Opportunity beckons in Iran, but risks remain

region-iran

Iran offers international brokers, reinsurers and investors “vast opportunity” following the removal of US and UN sanctions last January, but many are hesitant about venturing into the region according to Axco Insurance Information Services (Axco).

In its latest country report, the global insurance market information specialist notes that Iran is the largest non-life insurance market in the Middle East and was the 29th largest market globally in 2014.

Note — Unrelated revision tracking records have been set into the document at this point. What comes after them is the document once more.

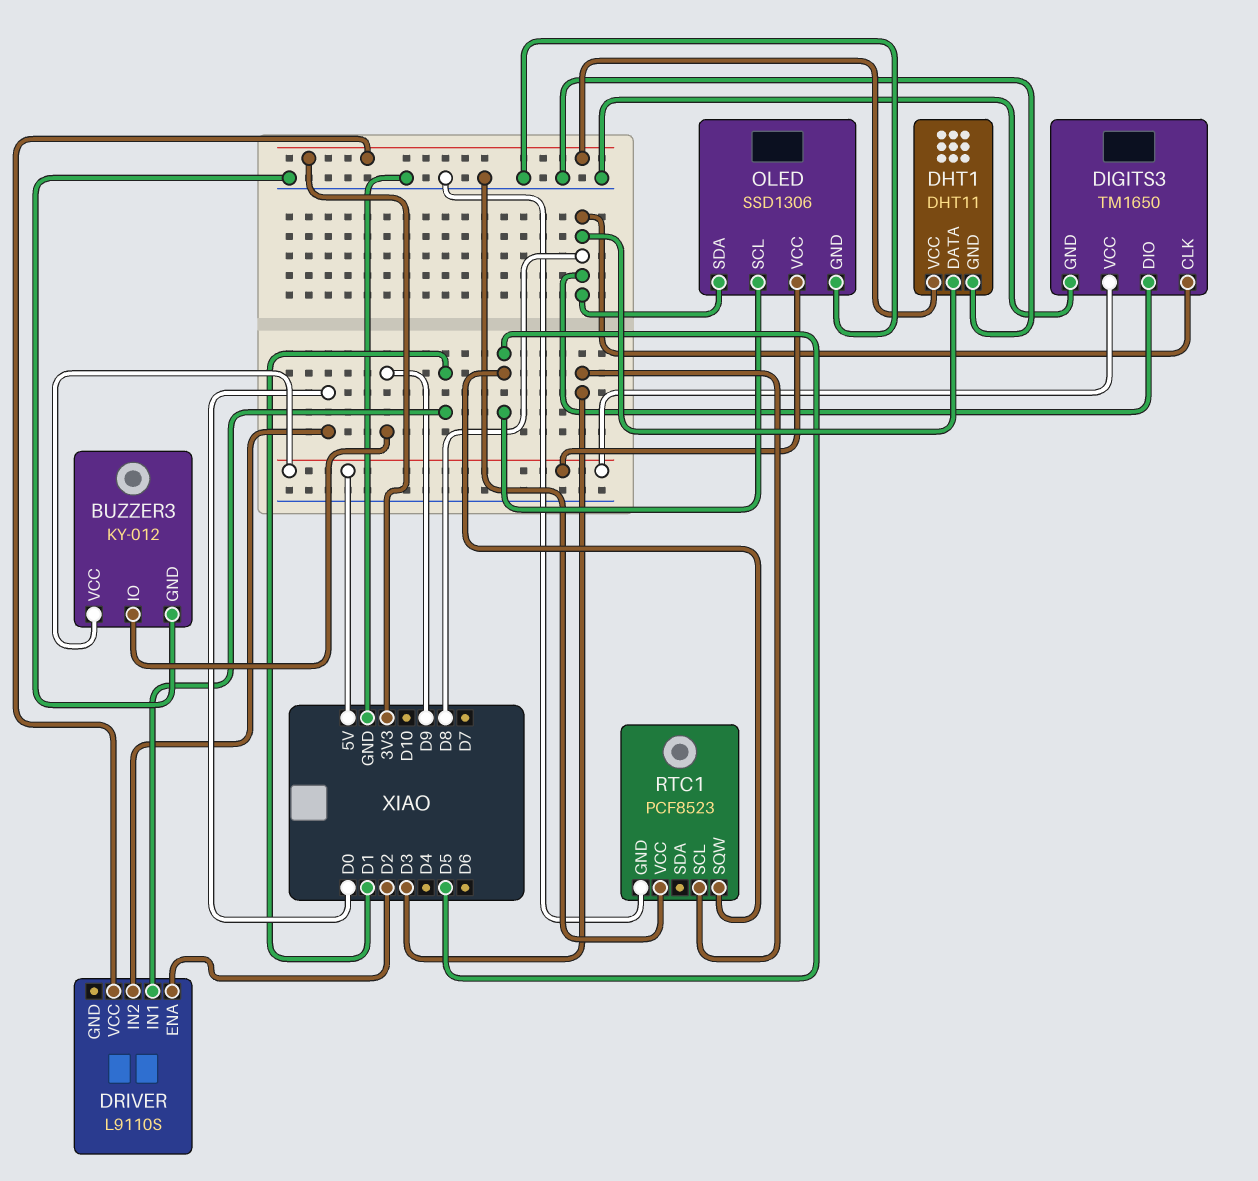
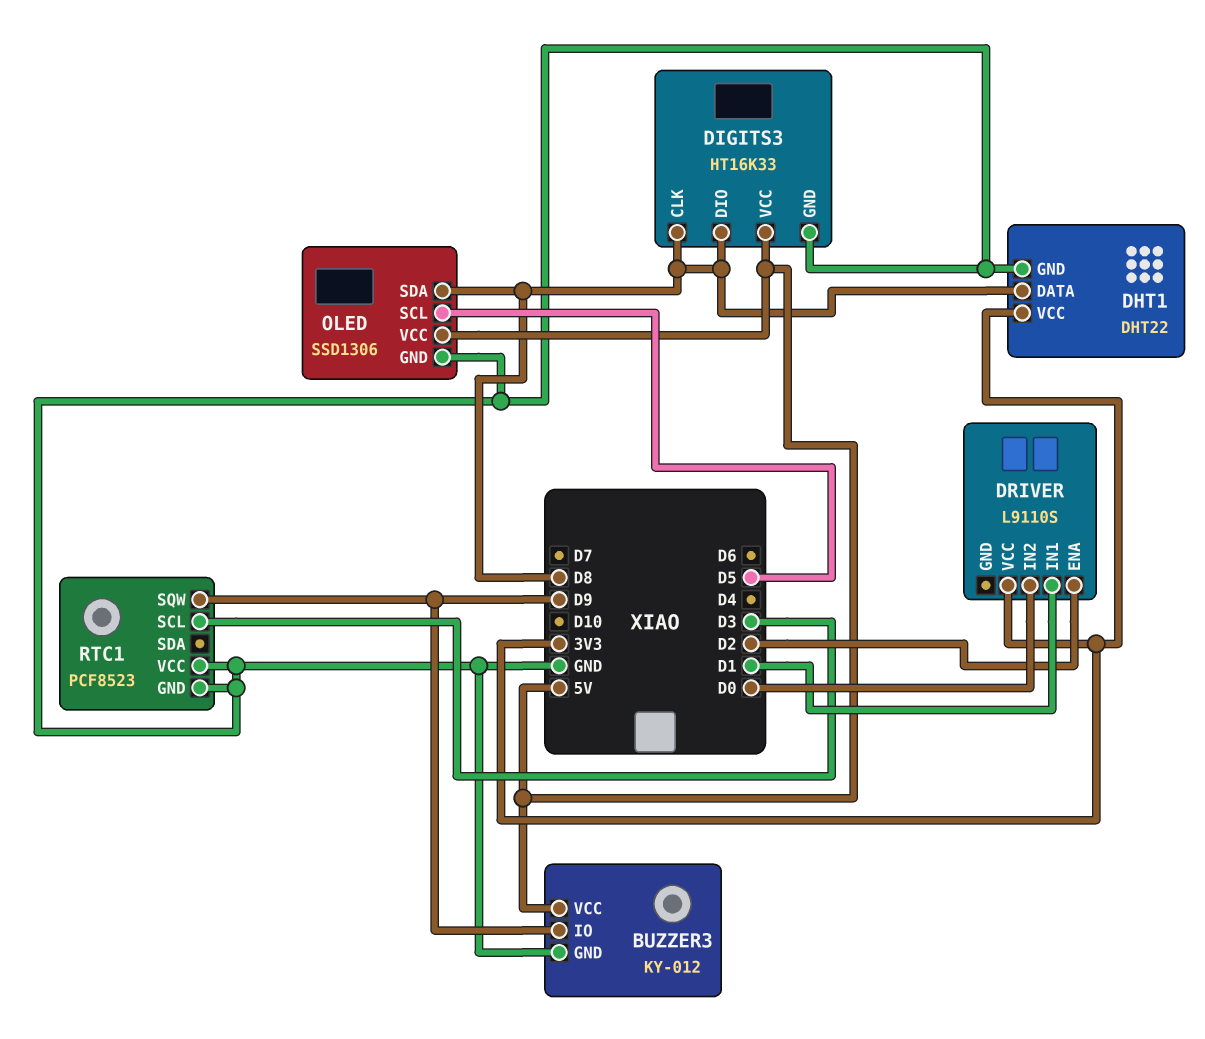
DHT1: DHT11 -> DHT22
DIGITS3: TM1650 -> HT16K33
RTC1 pin SQW: D5 -> D9

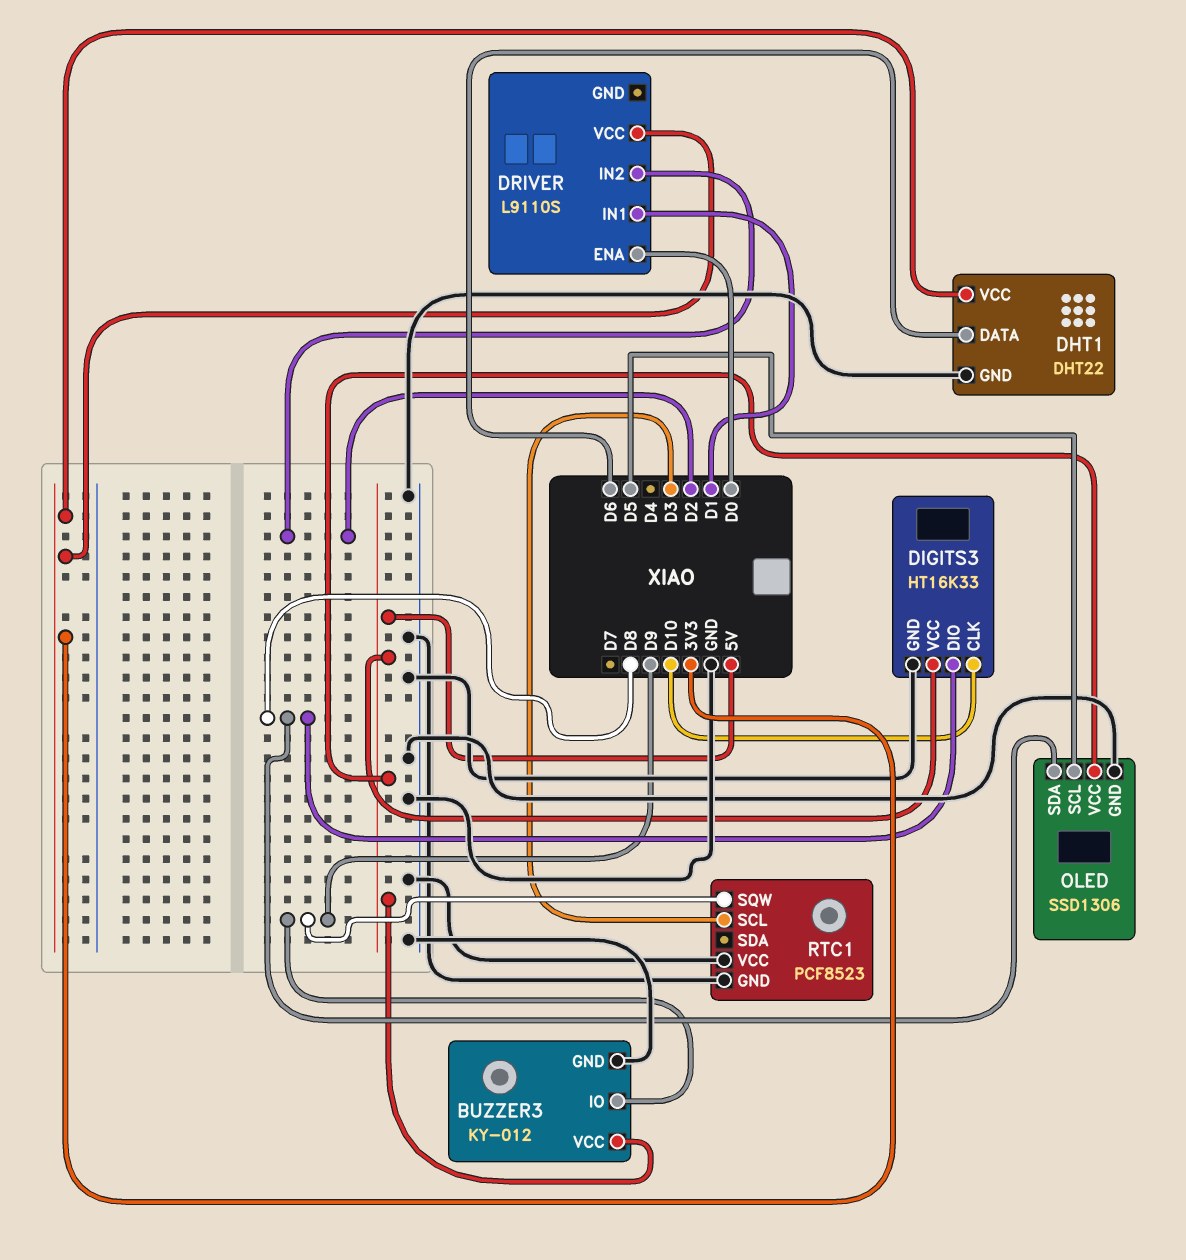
DHT1 pin DATA: D8 -> D6
DIGITS3 pin CLK: D8 -> D10
DRIVER pin ENA: D2 -> D0
DRIVER pin IN2: D0 -> D2

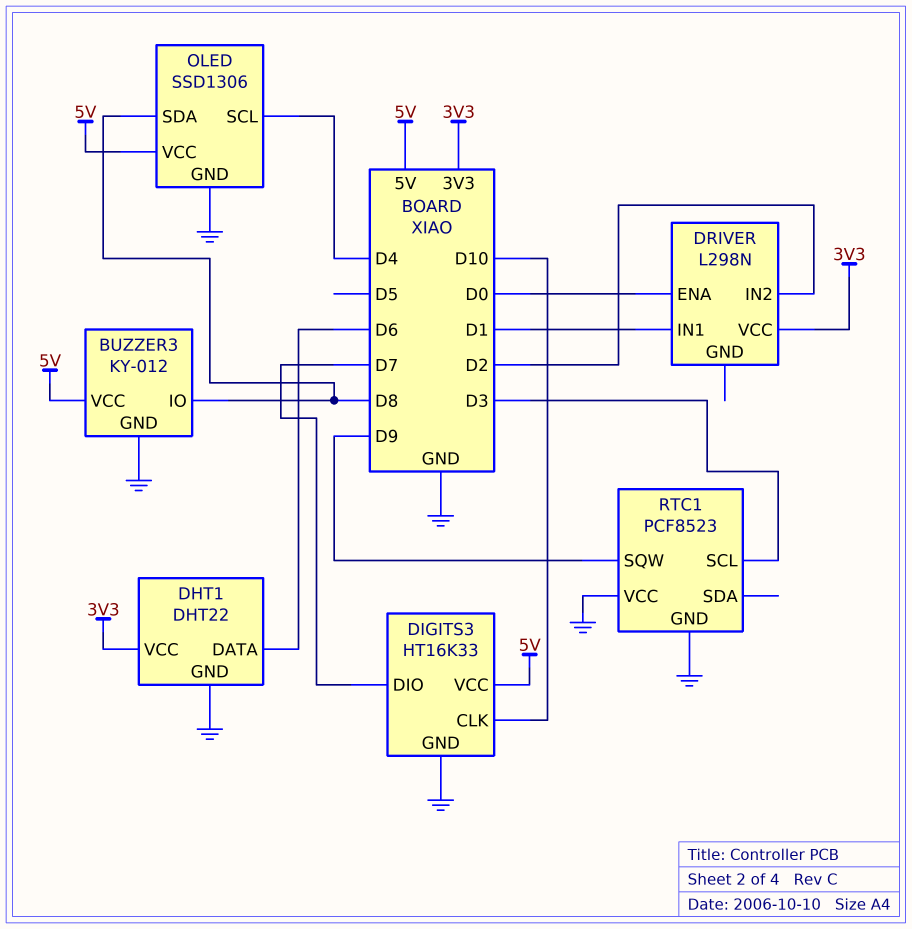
BUZZER3 pin IO: D9 -> D8
DIGITS3 pin DIO: D8 -> D7
DRIVER: L9110S -> L298N
OLED pin SCL: D5 -> D4

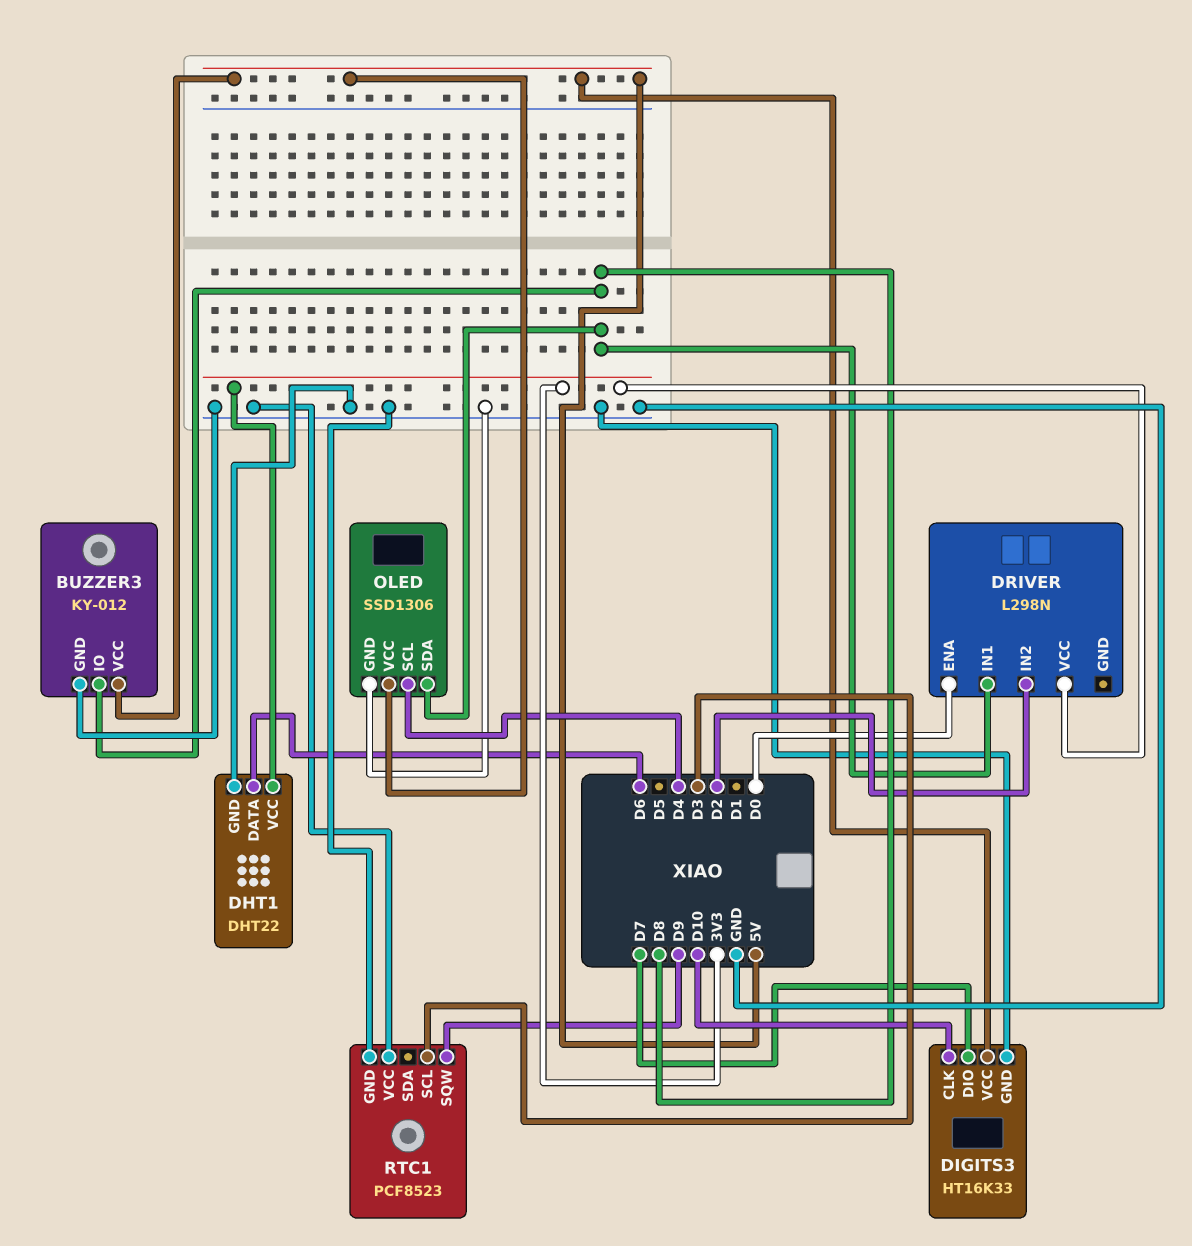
DRIVER pin IN1: D1 -> D8

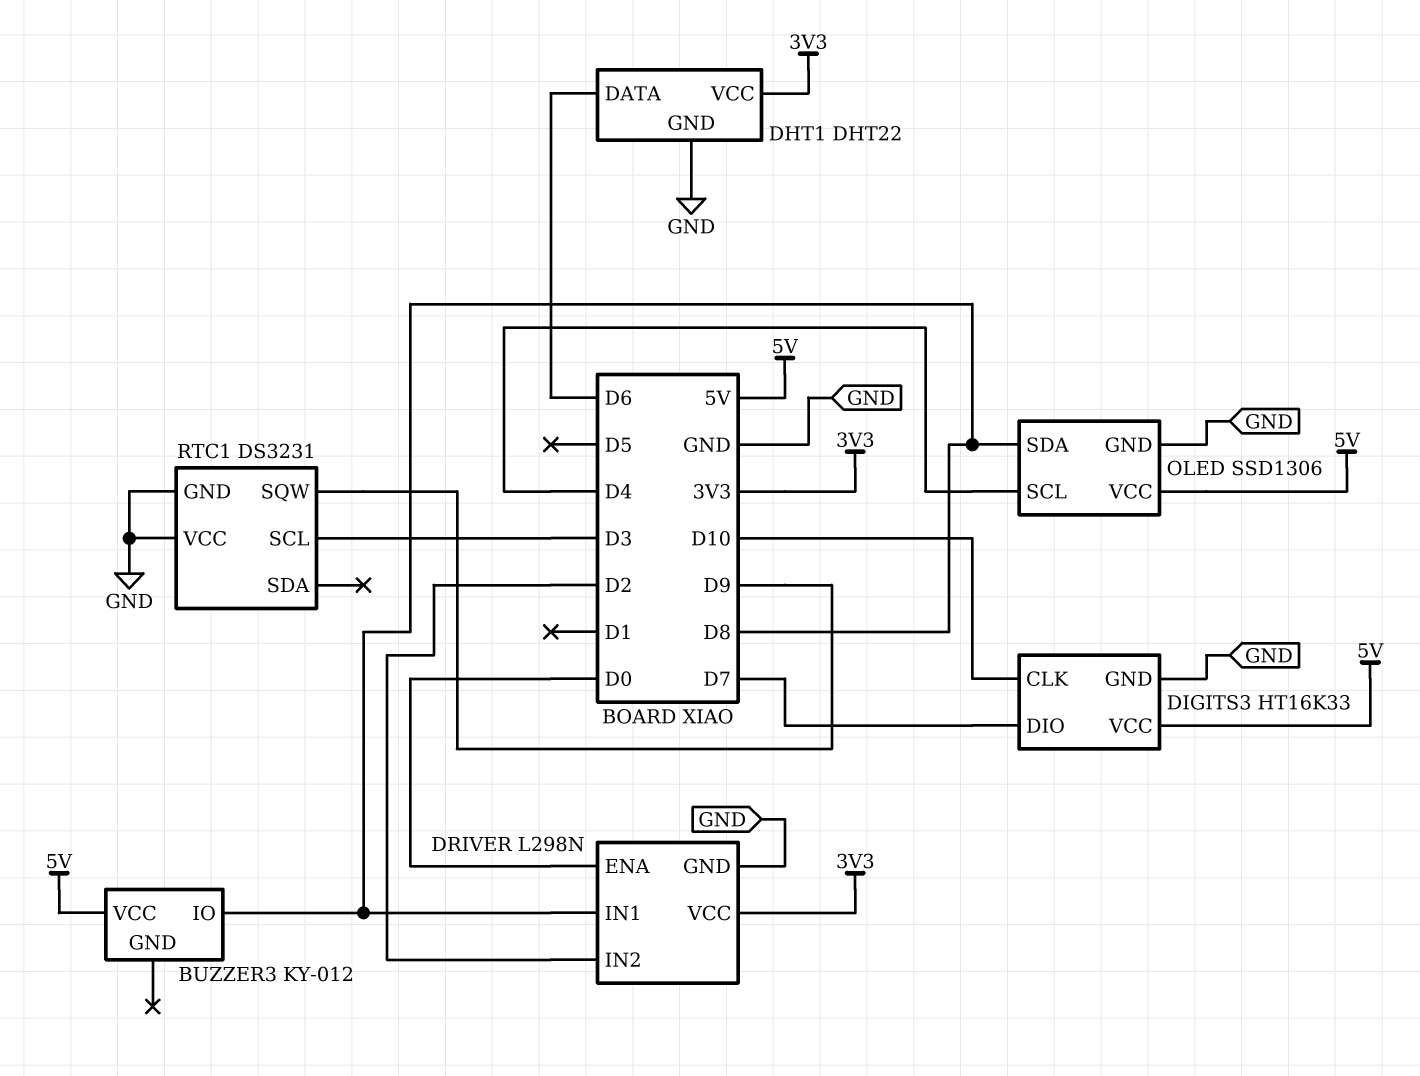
BUZZER3 pin GND: GND -> none
DRIVER pin GND: none -> GND
RTC1: PCF8523 -> DS3231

Non-life market premium income – excluding health business – grew 22.6% from 2014-15. Before sanctions were imposed, economic development led to above-inflation premium growth in 2010-12, although the effects of international sanctions hindered growth in real terms from 2013 onwards.

In June 2010 the UN Security Council imposed sanctions, which included restricting the provision of underwriting services, insurance and reinsurance aimed at Iran’s nuclear programme. Considerably harsher European Union (EU) sanctions were also imposed and the supply of (re)insurance capacity from European and US markets effectively ceased in 2012.

Insurance penetration in the Iranian non-life market is low: in 2014 total market premium was 1.27% of gross domestic product (GDP) with only US$69 per capita spent on insurance. By contrast, Israel’s per capita spend on insurance (US$690) is 10 times that of Iran’s. At US$368bn in 2013, Iran’s GDP is 27% greater than Israel’s, valued at US$290bn in the same year.

However, Axco warns that “a myriad of challenges” await foreigners attempting to enter the market. US primary economic sanctions remain, precluding American companies from re-entering Iran, with the largest bottleneck in future business with Iran likely to be US banks. Last week’s US election result has created further uncertainty around whether or how a Trump administration would “tear up” Obama’s 2015 Iranian nuclear agreement.

Iran is also plagued by high inflation, which in 2013 topped 39% but had fallen to 13.7% by 2015 and is forecast at 12.5% for 2016.

Since 2000, there has been a trend towards regulation and privatisation. State owned and private insurers are in direct competition and private insurers may have a maximum 49% foreign shareholding with the correct permissions. There are currently two state-owned companies; Bimeh Iran, which held the largest market share at just over 40% in 2014, and reinsurer Bimeh Markazi, which enjoys a compulsory cession of 25% of non-life business and first refusal on up to 30% of all outwards reinsurance.

There are no other restrictions on reinsurance arrangements, although overseas reinsurance capacity was seriously curtailed as a result of recent sanctions. It is thought 16% of gross capacity requirements were placed overseas in 2010, compared to 60% a few years earlier.

“Iran is attempting to attract foreign business back into its borders, as it stated it will be taking applications for energy projects,” said Tim Yeates, managing director at Axco. “However, foreign investment will remain slow if there isn’t the appropriate coverage available for these types of projects. The gap may have to be filled by governments.

“Despite all the challenges Iran has faced over the past few decades, Iran offers huge opportunities, which we see only growing as there is more foreign investment. However, it’s important to understand the risks and challenges that the Iranian market offers.”